LEt the idiot ws explore his relationship. Explore? What kind of p.c. bull poo is that? Explore a relationship?

Why can't the man have the darn cajones to SAY WHAT IT IS...I am staying so I can have an illicit and terribly immoral affair b/c it feels GOOD TO ME...and so I can SHRUG MY RESPONSIBILITIES and behave as a child.

To be a father and have made the conscious choice to become a father..this man has morphed into a complete and utter loser.
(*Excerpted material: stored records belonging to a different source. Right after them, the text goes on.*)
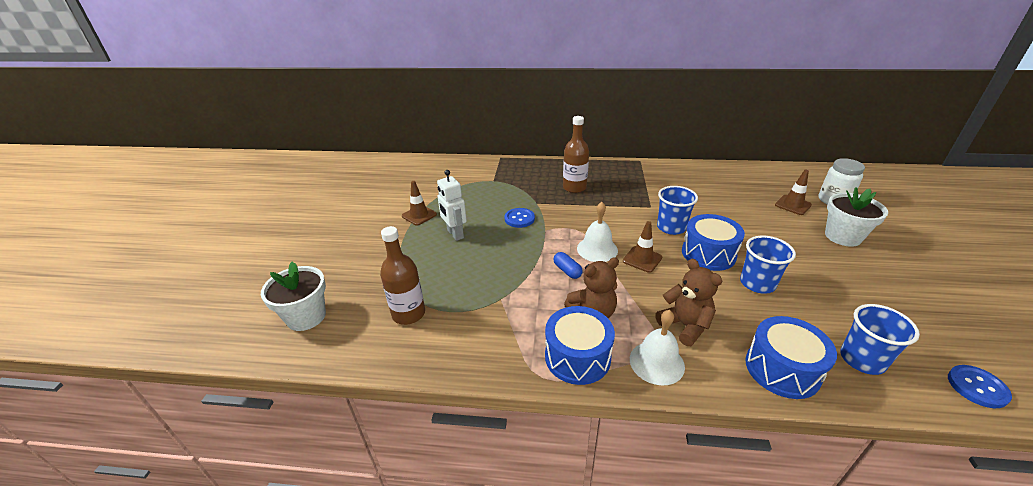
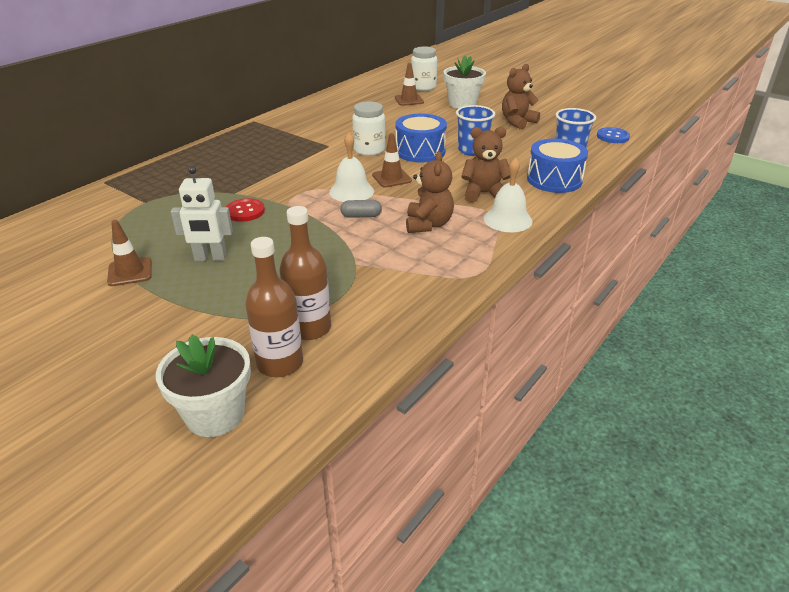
camera: 60 degrees left, 0 degrees up
(519, 219) = (245, 211): blue button -> red button
(567, 271) = (361, 216): blue capsule -> grey capsule
(574, 187) = (241, 165): brown bottle -> brown bottle (280, 363)
(577, 357) = (470, 250): blue drum -> none
(671, 227) = (369, 150): blue cup -> white jar
(869, 289) = (517, 122): none -> brown teddy bear

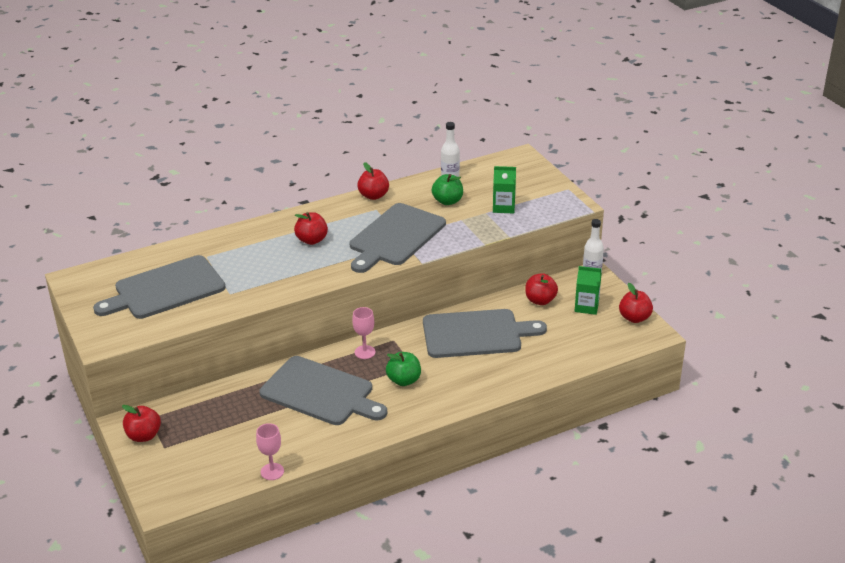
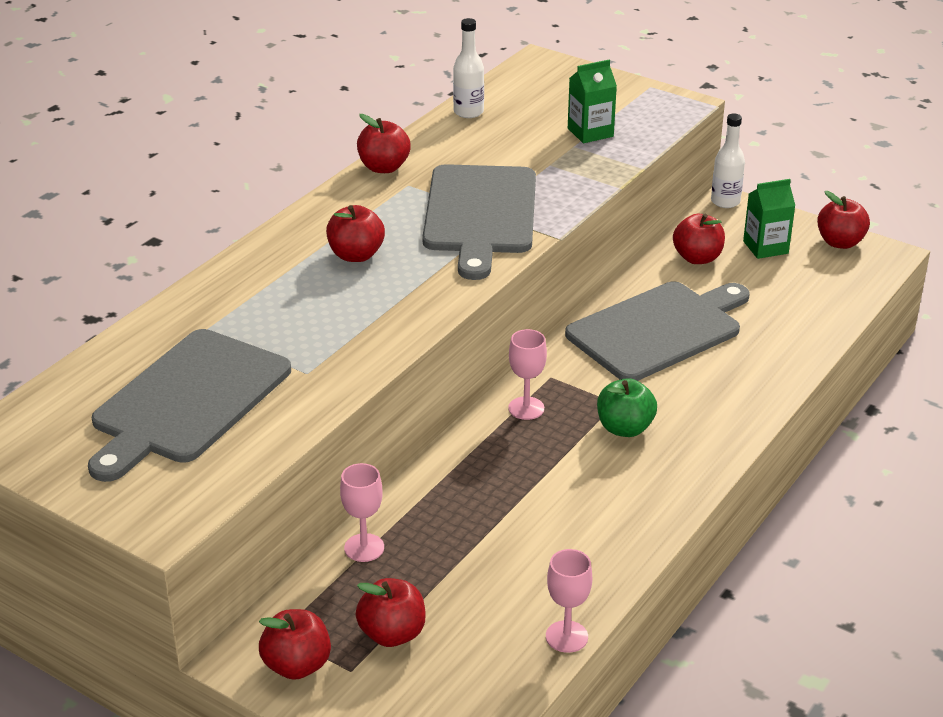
camera: 30 degrees left, 0 degrees up
(197, 438) = (392, 634): none -> red apple
(222, 393) = (364, 548): none -> pink goblet
(320, 392) = (519, 490): grey cutting board -> none
(447, 201) = (502, 146): green apple -> none

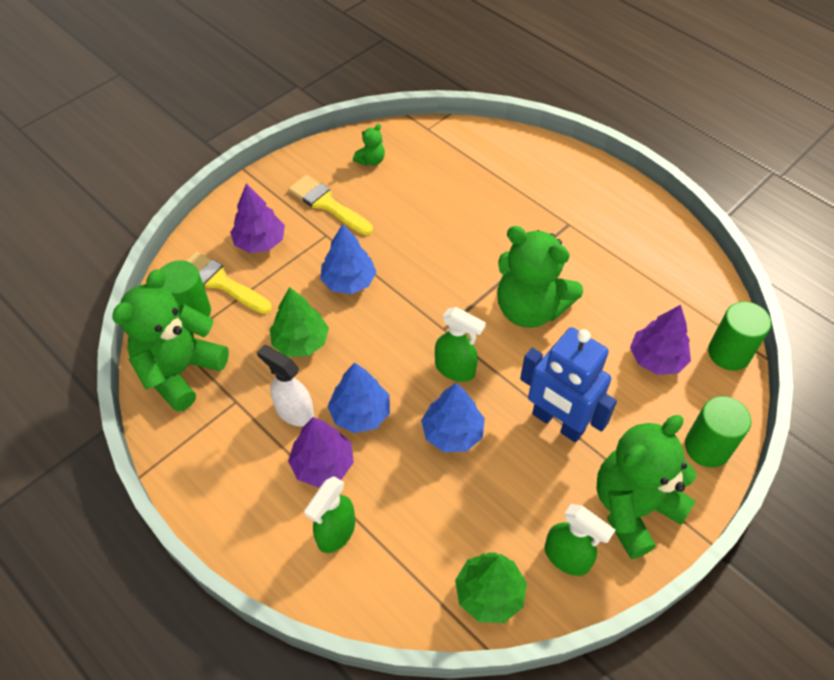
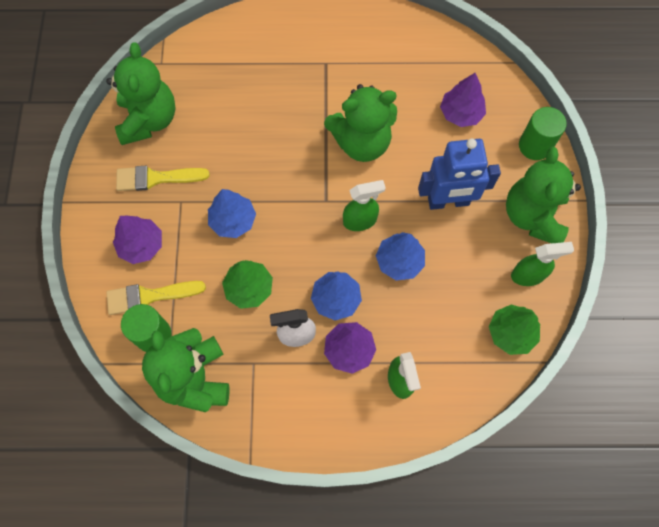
camera: 45 degrees left, 15 degrees up
(371, 160) = (149, 120): green teddy bear -> green teddy bear, size x2.35
(729, 353) = (494, 76): green cylinder -> none

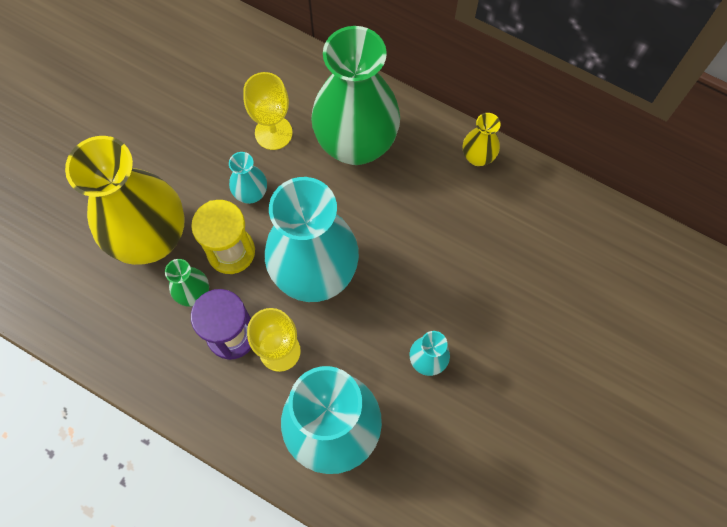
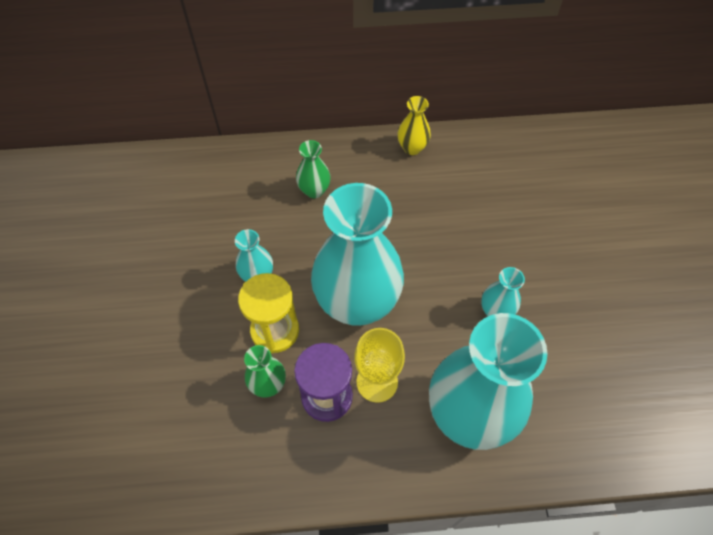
camera: 35 degrees left, 10 degrees down
(151, 238) = (196, 363): yellow vase -> none
(273, 133) = (241, 220): yellow goblet -> none
(356, 144) = (314, 190): green vase -> green vase, size x0.43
What kind of woman wants a man like that? I honestly ask you.

They are totally doomed.

Call ow's H right now! Tell her the cocknbull story he handed you!

Plan B...dark and a hard one for him. Don't let him back in for a while. Needs to crash.

And as for his fatherly rights? HE'S LOST THEM. He's a horrid father in this mode...affair mode is NOT CONDUCIVE TO PARENTING.

Orchid is awesome. She is so right. Pray for your H...on H's behalf. Not for the WS. God DOES KNOW THE DIFFERENCE.


me:37 BS; s:7; xh:38; OW:26;eloped w/OW 1 wk after D: 12/29/03. OC born 3/17/04. Happy! Blessed to be the mother of a wonderful son..great profession..Life's good!